With emphasis I was pointing out where the SoC R&D money is coming from. Macs would not have the revenue to self support their own SoC R&D with how unpopular they are relative to AMD/Intel.And the chart is misleading because it uses a quarter where Mac sales are unusually low relative to the rest of the company. Nowhere in your answer do I see an acknowledgement of that. When I get it wrong here on the site, I ackowledge it, and thank the poster for the correction. Why don't you?
Without the iPhone, Macs would still be stuck on 14nm Intel and Intel would still be at 14nm until now as no monopoly has any incentive to innovate.
Why are you so hung up on the the chart anyways? Does it say that Macs are as lucrative as iPhones? Is the variation that large to make it that wrong?
Or is my sample size too small for your standards?
I was thinking of using this chart below but visually I personally find it a bit busy, messy and unclean.
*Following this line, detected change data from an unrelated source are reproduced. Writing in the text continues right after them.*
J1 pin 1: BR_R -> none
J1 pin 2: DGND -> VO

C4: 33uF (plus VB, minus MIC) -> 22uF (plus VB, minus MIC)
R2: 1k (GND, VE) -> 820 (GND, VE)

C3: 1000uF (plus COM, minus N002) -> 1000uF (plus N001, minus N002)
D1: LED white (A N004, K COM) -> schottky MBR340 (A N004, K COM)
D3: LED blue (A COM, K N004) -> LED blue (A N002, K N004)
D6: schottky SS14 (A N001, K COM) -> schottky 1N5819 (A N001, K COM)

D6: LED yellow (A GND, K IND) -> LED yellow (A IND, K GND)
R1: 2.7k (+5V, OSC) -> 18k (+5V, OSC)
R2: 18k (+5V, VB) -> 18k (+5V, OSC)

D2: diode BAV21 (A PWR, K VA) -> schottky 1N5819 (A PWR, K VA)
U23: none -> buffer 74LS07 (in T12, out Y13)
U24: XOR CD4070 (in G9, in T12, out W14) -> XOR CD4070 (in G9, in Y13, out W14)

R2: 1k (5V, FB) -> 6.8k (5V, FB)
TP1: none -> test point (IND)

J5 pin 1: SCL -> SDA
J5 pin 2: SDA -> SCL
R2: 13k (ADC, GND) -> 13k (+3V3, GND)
Unlike a simple pie chart But then again the green of the "Mac Net Sales" is largely flat compared to other product/service lines.
When Gates was explaining the inapplicability of Moore's Law to cars, he was talking about year-over-year advances. That has nothing to do with my analogy, which is about the relative performance of the same tech in the same year used in different applications.
I think someone else answered your analogy succinctly.
Apple's chips are *so* efficient that, even with a quadratic or cubic increase in power with speed, they could implement a "turbo" boost for at least a few cores, giving significantly higher single-threaded performance in their desktop chips, while still having relatively low TDP. And that would be a big deal, since most apps today continue to be single-threaded. Hopefully they will do this with the M3.
I leave that design decision to Apple.